I wished that Sunvi was the one who breastfed and I was the one who could only hope to ever form such a symbiotic bond with my baby. That Sunvi was the one who had to watch what he ate, and avoid medications as much as possible and in the case of the above mentioned injury...I wish Sunvi was the one who had refused the crazy amounts of pain-killers and muscle relaxants that the doctors prescribed just because he was breast feeding OUR baby. I wish I could be the one making fun of how big his boobs have gotten and how squishy his belly jiggle is.
I wished that Sunvi was the one who did everything, from worrying to ass wiping all through the day, and I was the one who went to university, gave a lecture and enjoyed the respect of a professor.

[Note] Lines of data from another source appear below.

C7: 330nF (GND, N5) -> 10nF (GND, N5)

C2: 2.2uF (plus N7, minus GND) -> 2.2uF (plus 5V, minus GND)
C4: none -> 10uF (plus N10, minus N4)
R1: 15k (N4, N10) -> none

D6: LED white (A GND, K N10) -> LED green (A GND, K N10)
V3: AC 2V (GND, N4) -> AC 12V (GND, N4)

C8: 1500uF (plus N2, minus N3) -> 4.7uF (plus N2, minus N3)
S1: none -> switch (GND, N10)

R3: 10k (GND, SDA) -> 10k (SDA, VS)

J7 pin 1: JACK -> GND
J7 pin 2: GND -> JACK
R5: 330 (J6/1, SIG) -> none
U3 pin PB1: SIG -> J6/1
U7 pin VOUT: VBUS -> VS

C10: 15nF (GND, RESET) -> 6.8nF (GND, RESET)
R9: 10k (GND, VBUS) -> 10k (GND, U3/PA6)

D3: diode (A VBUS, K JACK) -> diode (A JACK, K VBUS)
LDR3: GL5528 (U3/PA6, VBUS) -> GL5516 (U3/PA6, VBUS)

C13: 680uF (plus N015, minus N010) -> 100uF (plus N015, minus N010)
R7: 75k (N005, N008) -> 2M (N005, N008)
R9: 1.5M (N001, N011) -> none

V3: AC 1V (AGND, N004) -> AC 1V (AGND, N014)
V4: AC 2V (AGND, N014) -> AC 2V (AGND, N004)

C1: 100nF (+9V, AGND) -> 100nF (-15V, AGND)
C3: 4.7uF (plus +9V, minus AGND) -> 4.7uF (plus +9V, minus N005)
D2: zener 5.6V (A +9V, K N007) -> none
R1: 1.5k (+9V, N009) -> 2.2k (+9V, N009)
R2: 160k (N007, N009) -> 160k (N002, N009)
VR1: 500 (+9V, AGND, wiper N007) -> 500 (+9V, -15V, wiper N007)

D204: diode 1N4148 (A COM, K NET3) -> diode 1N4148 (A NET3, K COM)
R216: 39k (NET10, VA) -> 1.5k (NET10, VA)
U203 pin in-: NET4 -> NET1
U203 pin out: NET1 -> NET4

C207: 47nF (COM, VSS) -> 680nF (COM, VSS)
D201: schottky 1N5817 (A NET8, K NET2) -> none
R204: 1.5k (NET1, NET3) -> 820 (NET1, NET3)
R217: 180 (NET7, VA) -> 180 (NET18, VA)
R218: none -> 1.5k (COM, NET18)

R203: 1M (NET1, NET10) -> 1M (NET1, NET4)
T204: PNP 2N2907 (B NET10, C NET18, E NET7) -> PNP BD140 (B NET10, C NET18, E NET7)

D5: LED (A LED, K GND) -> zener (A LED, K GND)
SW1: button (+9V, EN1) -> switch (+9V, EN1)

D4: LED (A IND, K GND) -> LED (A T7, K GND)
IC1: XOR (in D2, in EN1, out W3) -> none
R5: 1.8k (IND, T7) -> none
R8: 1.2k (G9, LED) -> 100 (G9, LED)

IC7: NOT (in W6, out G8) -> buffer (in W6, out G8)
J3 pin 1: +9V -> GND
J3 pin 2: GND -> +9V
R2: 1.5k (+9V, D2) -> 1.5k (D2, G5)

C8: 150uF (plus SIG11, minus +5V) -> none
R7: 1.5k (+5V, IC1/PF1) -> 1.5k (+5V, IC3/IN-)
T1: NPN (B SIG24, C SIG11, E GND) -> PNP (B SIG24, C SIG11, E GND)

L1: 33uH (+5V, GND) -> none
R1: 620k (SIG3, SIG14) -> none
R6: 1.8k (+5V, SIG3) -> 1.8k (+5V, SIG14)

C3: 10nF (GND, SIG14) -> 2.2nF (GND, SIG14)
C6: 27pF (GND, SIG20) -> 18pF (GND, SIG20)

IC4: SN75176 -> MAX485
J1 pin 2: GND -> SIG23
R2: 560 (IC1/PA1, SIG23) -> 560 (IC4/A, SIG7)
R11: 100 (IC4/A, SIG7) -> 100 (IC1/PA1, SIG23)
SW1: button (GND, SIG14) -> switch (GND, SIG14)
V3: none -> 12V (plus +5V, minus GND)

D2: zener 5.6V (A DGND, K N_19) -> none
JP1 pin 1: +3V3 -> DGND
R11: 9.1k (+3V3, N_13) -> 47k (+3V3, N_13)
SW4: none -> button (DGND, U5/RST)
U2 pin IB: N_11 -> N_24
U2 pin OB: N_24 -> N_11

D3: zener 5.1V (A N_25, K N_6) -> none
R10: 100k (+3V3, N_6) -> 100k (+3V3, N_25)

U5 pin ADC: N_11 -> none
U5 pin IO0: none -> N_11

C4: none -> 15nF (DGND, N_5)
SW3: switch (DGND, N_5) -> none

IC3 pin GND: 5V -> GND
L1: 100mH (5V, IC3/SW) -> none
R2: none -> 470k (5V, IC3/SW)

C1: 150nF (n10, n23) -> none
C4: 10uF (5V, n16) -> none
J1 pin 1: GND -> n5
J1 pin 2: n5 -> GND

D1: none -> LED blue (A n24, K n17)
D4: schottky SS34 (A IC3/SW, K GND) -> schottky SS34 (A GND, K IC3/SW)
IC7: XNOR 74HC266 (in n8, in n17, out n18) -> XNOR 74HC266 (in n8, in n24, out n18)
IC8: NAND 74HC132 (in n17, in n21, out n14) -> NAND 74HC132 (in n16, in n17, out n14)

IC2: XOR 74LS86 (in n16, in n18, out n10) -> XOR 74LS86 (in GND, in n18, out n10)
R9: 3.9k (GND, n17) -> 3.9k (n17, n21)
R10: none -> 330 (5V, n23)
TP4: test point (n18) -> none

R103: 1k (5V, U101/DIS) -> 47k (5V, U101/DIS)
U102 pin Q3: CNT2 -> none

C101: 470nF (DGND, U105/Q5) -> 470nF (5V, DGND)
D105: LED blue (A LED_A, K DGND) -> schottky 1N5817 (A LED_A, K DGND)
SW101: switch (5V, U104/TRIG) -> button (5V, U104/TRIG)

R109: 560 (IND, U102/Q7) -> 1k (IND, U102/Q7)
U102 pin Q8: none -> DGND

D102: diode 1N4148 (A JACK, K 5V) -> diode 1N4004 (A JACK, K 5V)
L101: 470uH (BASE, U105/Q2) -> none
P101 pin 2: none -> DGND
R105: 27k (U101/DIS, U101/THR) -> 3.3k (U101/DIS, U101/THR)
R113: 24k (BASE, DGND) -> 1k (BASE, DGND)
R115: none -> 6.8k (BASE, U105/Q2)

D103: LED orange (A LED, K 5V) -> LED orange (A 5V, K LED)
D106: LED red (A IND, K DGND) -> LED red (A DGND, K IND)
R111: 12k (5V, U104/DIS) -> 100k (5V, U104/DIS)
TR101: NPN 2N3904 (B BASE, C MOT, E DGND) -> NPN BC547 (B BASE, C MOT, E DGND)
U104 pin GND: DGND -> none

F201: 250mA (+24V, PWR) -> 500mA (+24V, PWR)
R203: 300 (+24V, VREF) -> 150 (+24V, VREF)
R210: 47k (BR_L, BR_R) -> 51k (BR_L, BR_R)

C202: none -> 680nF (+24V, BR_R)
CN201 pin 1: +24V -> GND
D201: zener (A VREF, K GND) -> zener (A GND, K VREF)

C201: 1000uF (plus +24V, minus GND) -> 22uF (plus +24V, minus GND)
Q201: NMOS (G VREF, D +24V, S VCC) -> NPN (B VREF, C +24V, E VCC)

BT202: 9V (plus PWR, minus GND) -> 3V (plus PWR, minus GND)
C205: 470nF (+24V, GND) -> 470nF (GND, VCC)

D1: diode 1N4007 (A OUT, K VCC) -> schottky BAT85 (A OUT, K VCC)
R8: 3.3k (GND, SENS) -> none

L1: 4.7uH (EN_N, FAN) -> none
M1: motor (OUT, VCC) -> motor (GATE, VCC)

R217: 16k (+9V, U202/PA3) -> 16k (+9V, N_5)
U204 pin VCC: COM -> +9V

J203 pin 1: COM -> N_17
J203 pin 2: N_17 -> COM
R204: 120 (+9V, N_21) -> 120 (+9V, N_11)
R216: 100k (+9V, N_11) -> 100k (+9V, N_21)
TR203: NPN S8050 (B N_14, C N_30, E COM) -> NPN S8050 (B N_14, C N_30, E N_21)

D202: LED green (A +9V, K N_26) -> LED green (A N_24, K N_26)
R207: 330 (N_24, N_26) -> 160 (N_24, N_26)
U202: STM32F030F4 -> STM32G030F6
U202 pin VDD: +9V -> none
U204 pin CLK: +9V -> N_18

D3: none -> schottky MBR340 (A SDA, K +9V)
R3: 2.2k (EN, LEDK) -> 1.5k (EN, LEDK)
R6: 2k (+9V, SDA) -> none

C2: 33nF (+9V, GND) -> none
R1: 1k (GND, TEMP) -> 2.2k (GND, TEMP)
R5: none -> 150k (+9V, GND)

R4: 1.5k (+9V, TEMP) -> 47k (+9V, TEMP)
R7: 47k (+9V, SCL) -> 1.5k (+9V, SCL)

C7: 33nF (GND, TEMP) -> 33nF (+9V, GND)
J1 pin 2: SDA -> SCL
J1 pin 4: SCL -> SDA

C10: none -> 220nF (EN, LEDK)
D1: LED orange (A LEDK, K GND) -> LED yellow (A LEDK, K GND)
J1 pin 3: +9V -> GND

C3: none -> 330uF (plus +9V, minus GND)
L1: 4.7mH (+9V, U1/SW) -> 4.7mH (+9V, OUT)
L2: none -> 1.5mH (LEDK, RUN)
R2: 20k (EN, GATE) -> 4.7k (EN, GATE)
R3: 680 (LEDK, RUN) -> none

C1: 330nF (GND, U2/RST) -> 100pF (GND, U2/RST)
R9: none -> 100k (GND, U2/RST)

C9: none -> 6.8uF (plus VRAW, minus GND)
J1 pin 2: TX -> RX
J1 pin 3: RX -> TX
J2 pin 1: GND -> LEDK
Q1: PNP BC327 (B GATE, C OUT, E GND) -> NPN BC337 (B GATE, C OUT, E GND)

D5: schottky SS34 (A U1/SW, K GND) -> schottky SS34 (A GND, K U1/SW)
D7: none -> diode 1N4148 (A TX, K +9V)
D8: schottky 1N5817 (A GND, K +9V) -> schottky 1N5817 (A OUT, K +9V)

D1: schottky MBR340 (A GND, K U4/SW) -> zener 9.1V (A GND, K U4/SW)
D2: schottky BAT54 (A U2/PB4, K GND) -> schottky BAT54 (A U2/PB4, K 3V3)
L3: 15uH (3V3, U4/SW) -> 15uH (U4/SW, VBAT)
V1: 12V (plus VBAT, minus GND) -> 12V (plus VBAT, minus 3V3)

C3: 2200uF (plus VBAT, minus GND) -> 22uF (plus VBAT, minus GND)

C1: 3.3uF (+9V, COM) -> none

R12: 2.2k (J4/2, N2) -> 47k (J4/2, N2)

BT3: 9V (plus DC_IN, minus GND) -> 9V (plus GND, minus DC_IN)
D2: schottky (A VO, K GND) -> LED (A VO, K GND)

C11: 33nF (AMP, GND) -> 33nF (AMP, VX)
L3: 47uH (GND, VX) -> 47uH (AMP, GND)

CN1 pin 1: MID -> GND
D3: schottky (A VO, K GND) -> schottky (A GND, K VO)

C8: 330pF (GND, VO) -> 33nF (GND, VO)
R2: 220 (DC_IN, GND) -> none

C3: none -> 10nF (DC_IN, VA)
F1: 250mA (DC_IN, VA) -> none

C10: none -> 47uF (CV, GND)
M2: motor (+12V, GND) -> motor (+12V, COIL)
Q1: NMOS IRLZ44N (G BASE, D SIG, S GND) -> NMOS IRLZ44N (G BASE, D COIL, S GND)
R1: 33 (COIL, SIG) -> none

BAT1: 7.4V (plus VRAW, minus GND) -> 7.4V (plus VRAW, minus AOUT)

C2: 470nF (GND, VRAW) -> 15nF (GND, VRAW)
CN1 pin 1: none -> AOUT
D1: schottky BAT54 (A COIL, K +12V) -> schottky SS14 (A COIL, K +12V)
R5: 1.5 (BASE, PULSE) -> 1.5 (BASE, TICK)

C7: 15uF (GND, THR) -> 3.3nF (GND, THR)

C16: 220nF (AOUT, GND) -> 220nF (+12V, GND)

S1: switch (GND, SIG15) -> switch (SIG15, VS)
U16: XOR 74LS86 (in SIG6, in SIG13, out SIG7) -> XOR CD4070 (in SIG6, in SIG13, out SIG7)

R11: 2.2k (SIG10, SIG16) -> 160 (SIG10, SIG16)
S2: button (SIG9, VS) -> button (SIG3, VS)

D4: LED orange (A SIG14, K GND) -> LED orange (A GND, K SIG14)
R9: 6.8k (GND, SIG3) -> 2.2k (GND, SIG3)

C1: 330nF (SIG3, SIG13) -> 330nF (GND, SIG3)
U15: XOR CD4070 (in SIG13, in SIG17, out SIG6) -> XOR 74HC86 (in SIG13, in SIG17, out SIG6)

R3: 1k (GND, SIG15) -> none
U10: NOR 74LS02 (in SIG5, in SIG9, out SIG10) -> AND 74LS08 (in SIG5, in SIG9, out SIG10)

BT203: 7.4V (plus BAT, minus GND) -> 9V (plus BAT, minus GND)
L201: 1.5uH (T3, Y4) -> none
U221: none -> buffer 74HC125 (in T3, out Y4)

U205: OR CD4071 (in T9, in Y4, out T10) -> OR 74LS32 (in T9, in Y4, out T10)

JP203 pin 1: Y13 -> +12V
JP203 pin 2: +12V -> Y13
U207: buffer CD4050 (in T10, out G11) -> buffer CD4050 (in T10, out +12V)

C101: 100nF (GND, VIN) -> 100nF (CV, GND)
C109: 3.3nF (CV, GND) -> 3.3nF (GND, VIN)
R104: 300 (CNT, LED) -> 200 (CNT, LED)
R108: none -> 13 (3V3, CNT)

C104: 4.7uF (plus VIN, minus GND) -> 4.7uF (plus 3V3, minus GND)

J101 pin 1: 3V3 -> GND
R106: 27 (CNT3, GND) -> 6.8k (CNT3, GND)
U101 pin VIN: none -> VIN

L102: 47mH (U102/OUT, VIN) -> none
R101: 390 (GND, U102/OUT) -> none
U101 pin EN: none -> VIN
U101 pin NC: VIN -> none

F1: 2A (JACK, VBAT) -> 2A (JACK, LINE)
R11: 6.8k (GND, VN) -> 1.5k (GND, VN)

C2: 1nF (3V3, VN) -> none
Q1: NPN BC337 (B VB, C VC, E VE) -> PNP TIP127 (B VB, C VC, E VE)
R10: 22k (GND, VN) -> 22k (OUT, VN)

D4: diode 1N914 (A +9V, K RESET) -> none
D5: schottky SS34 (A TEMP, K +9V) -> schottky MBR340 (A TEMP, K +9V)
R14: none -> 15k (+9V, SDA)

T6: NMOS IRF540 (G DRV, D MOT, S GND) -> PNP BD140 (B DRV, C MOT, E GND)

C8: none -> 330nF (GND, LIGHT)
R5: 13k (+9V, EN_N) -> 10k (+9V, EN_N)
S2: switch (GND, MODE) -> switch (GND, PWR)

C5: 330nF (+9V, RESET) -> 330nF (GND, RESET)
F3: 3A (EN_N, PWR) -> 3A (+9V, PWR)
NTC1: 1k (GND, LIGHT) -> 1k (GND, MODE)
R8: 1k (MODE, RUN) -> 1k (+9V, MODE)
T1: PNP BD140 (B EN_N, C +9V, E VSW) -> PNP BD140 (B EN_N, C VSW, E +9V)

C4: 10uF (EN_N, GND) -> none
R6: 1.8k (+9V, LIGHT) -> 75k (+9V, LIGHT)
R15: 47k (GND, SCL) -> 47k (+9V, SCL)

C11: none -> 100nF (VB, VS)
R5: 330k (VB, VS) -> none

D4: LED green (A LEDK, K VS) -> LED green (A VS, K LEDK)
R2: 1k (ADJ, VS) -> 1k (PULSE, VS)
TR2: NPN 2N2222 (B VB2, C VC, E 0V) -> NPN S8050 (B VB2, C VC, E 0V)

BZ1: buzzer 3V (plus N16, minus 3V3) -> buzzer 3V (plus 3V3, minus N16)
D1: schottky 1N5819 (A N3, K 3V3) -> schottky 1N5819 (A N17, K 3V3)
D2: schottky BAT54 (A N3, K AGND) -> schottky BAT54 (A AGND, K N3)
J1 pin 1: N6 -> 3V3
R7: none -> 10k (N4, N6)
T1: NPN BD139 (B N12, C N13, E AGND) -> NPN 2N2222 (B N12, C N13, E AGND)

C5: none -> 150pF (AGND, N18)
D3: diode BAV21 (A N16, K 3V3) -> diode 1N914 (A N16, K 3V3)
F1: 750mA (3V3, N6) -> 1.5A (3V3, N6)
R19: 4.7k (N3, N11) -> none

I wished that he would be the one who took such great care (as I do ;p) of our baby and that I was the fun parent, who got to come home and make Arissa laugh and giggle and roll around till bed time.
I wished that Sunvi was the one who had to face and answer every Arissa-parenting related question/comment others had. I wish he was the one who had to say, no I do this because...or please don't do that. I wish I could be the chilled-out parent that he sometimes is (of course, I think he, in real life, can be chilled-out because he knows I will see to everything Arissa related...right Babe?).
I wished that Sunvi was the one without whom Arissa could not go to sleep...that it was his chest she slept on and his lips she hooked her fingers into and his nose she pinched...and that I was the one who would try to get her to sleep on my chest, but give up after 20 seconds of Arissa screaming. I wish I could sleep worry free, knowing that Arissa had the best person (yes, I think NO ONE in this world would have been a better parent for Arissa) taking care of her every need.
And as soon as I had wished all this things, I wished my wish would never be. You knew that was coming didn't you? Honestly, if you know me...what did you expect? No wishful switches wanted...just sometimes...wishful thinking will do.
I love that I do all this...it makes me feel like I am the most indispensable, the most special thing in someone's life...my baby's. I love myself as Arissa's mommy...God, If you're going to grant me a wish...please don't change what I am (ahem gender-wise) or who I am and especially don't change those I'm surrounded by every day.